Demissão do presidente do Constitucional faz soar alarmes
13 de agosto de 2021A Presidência da República não adiantou pormenores sobre as razões que estiveram na base da demissão de Manuel Aragão. Mas analistas e políticos não têm dúvidas de que ela resulta de um clima de crispação e até de interferências do poder político na Justiça.
O juiz demissionário manifestou-se contra a "maioria das decisões" no acórdão que aprovou a Lei de Revisão Constitucional, proposta pelo Presidente João Lourenço. Na sua declaração de voto, Aragão alertou para o "suicídio do Estado democrático e de Direito", considerando mesmo que a revisão constitucional, ora aprovada, põe em causa a "separação de poderes".
Serra Bango, presidente da Associação Justiça, Paz e Democracia, aplaude a "verticalidade" de Aragão face a um "um clima político e técnico-jurídico menos bom, que fere alguma ética".
"Ancião como ele é, experiente como é, preferiu pôr-se à margem e demarcar-se desta posição", comenta o responsável.
Carlos Maria Feijó, professor catedrático da Universidade Agostinho Neto e considerado o pai da Constituição angolana, diz que, se estivesse no lugar de Aragão, já teria deixado o cargo há muito tempo.
"Sendo presidente [com] sucessivos votos de vencidos, a impressão com que se fica é de uma certa instabilidade no Tribunal Constitucional. Se estivesse na posição dele já não estaria lá há um ano, no mínimo", afirmou o jurista em entrevista à estatal TV Zimbo.
"Regresso à ditadura"
A União Nacional para a Independência Total de Angola (UNITA), o maior partido na oposição no país, diz que, a cerca de um ano das eleições gerais, a saída do juiz presidente do Tribunal Constitucional é preocupante.

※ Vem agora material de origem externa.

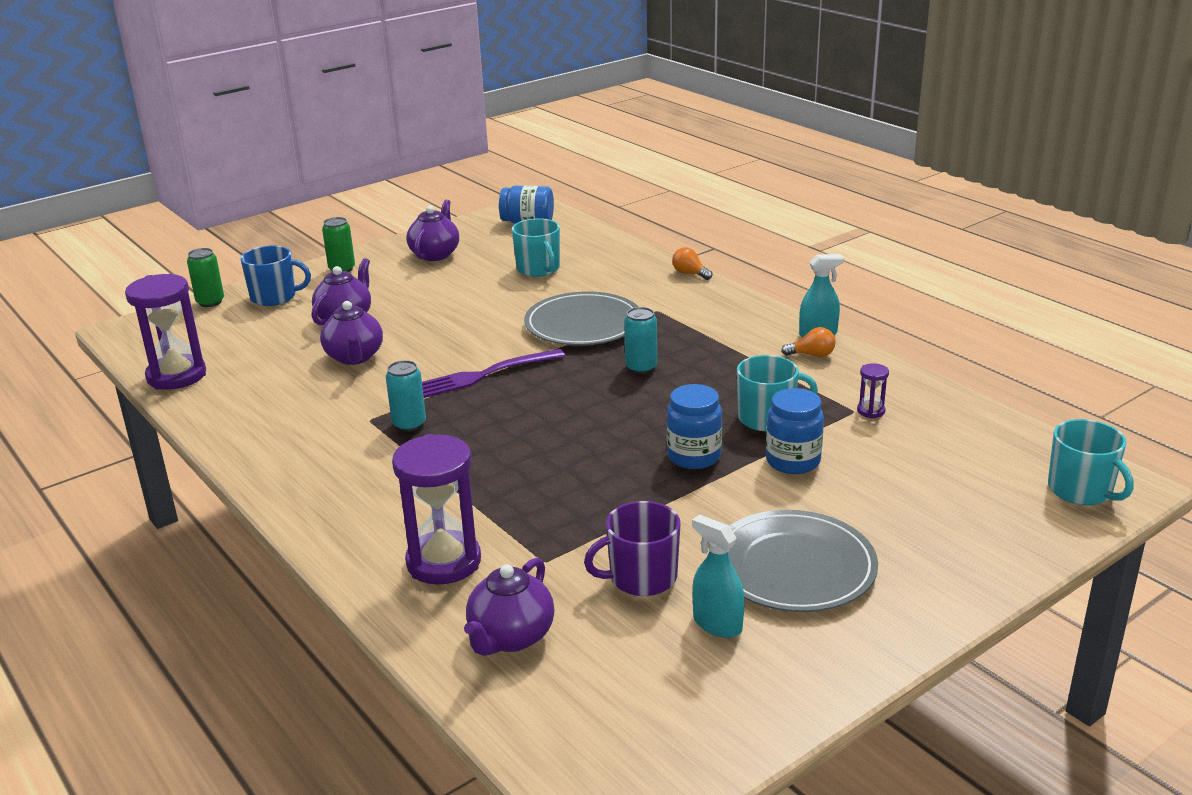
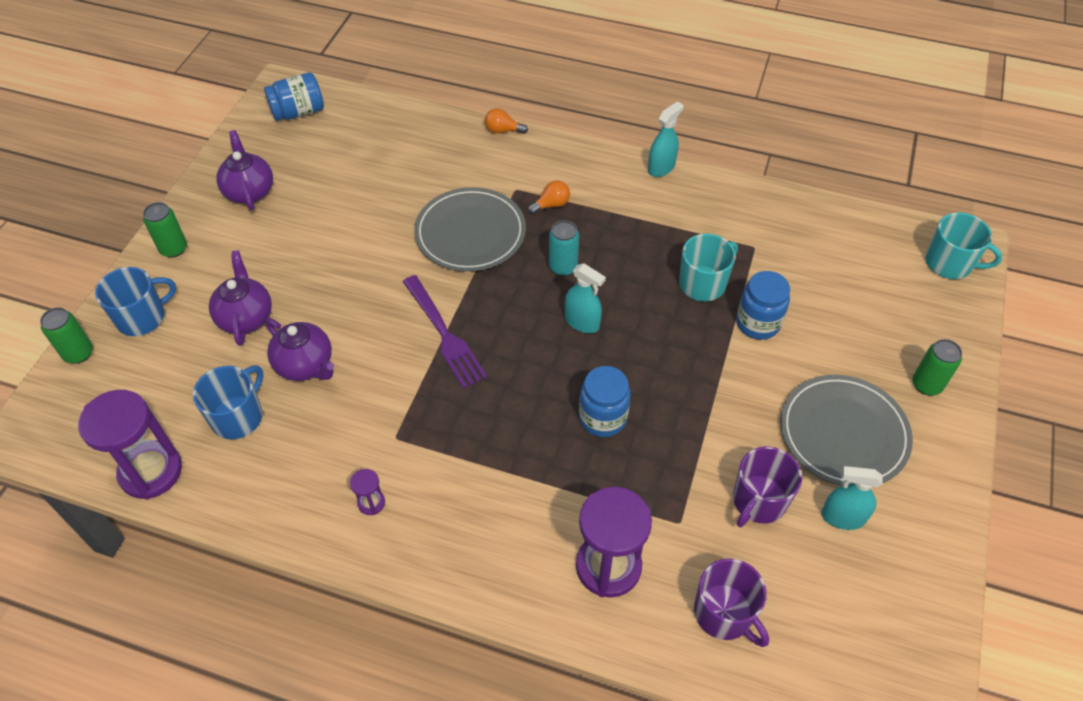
camera: 35 degrees left, 25 degrees up
(271, 368) = (238, 416): none -> blue mug
(409, 424) = (435, 426): turquoise can -> none
(485, 375) = (444, 334): purple fork -> purple fork turned 60 degrees counterclockwise
(510, 637) = (724, 613): purple teapot -> purple mug
(538, 269) = (367, 174): turquoise mug -> none
(615, 406) = (582, 322): none -> turquoise spray bottle
(694, 456) = (687, 352): blue jar -> blue jar (602, 418)
(812, 355) = (676, 195): orange light bulb -> orange light bulb (551, 205)
(871, 411) = (765, 242): purple hourglass -> purple hourglass (371, 503)
(938, 568) = (926, 385): none -> green can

"Essa demissão é mais uma prova de que há pessoas com responsabilidades que acham que há um retrocesso na consolidação do Estado democrático e de Direito, algo que nós, UNITA, temos dito vezes sem conta", refere o porta-voz do partido, Marcial Dachala.
O analista político Olívio Kilumbo entende que a saída de Manuel Aragão é um sinal de alarme, que espelha o "recuar significativo na separação de poderes".
A conclusão que Kilumbo tira é simples: "Há naturalmente um regresso visível à ditadura. Ou seja, o Presidente João Lourenço quer blindar-se com a Constituição, mas os tribunais, o Tribunal Constitucional em particular, não têm esse entendimento".